The steering wheel spins frantically, the engine graunches and the tiny speedboat slews side-on to the swell, centimetres from a mess of floating timber. Luckily our captain, a Bajo “sea gypsy” from the fishing people who first settled Borneo’s Derawan archipelago, is a master of the marine handbrake turn. He grins and guns the engine; the white sands, tall palms and stilt houses of Derawan island come into focus.
My teenage son and I have travelled through the coal mine-scarred landscape beyond Berau, a riverside town in Kalimantan on mainland Indonesian Borneo (and reached via two flights from Singapore), to take a boat out to spend a week exploring a few of the archipelago’s scores of islands. Only two are officially inhabited, though 30-odd others have names and some are home to scientists and sea-dwelling boat people. By the end of this year the islands will be better connected to the mainland, with the completion of a small airport on Maratua island, which will handle short-haul flights.

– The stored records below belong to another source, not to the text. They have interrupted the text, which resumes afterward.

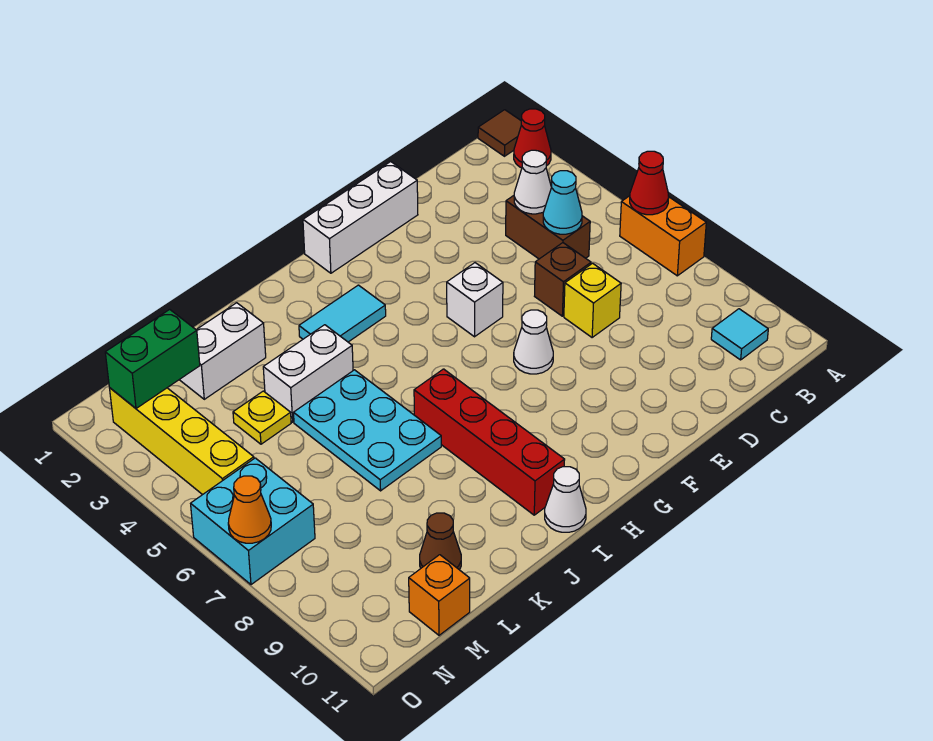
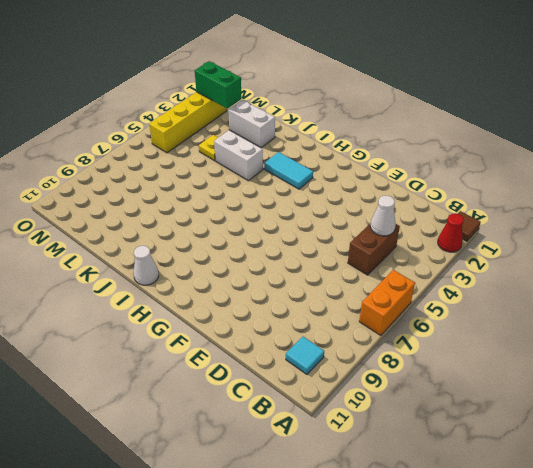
none -> brown brick D6 level 1
none -> yellow brick D7 level 1
none -> white brick E1:G1 level 1

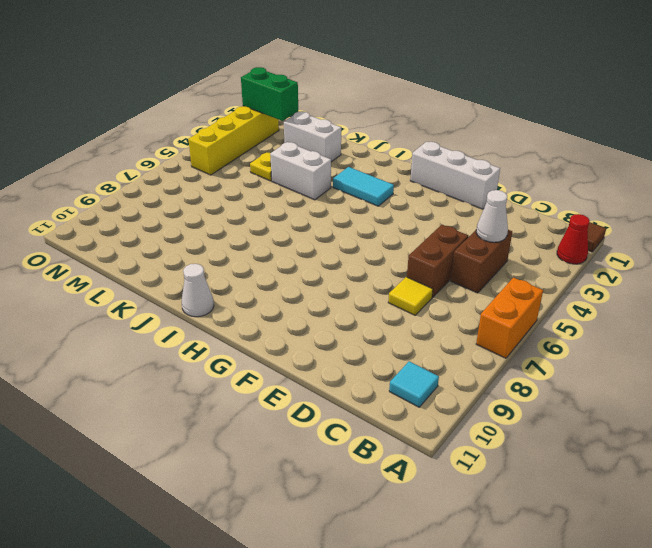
brown brick D5:D6 level 1 -> brown brick D6 level 1
yellow tile D7 level 1 -> yellow brick D7 level 1
none -> white brick F5 level 1
none -> white cone F7 level 1
none -> red brick I7:I10 level 1

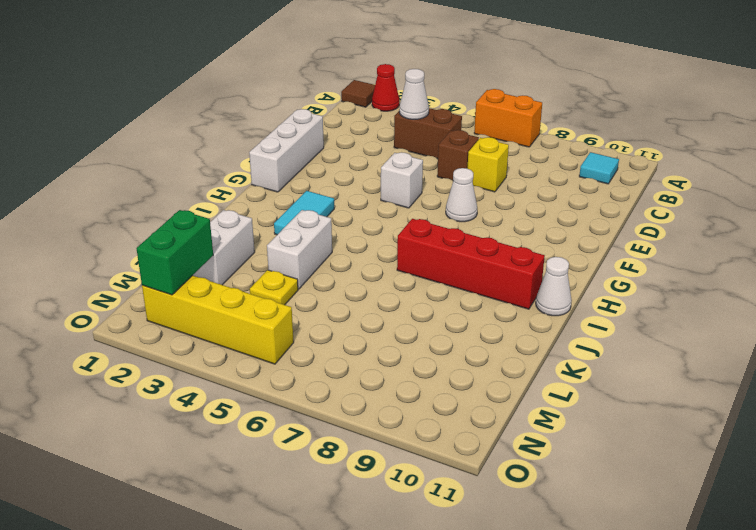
none -> cyan plate J5:K7 level 1
none -> brown cone L10 level 1
none -> orange brick M11 level 1

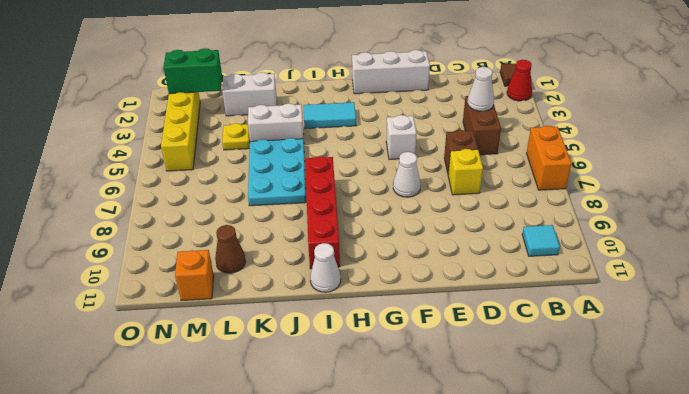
none -> cyan brick N6:O7 level 1
none -> red cone A6 level 2
none -> cyan cone C5 level 2

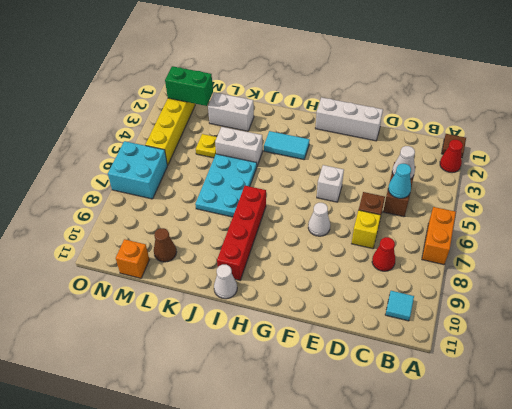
red cone C8 level 1 -> red cone A6 level 2
none -> orange cone O7 level 2

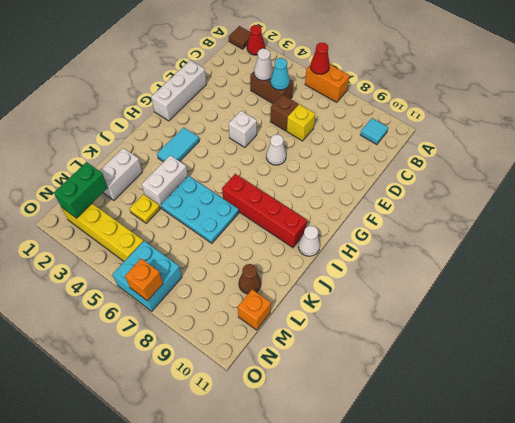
orange brick O7 level 2 -> orange cone O7 level 2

We’ll be spending the next couple of days at Derawan Dive Lodge, a cluster of elegant wooden cabanas reached by jetty over limpid waters, where green turtles graze on sea grass and algae. At least 15,000 female turtles return to the archipelago every year, often swimming many thousands of kilometres to lay their eggs on the beaches where they had hatched. Now, so many turtles graze off Derawan island, many of them non-local breeders, that their food sources are becoming scarce.
The highest tides, around the full moon and the new moon, are the best time to watch the females drag their heavy bodies up the sand and wheeze and grunt through the ovulation process. “One laid her eggs under the restaurant a couple of weeks ago,” says the lodge’s Indonesian manager. We’ve missed their hatching, sadly.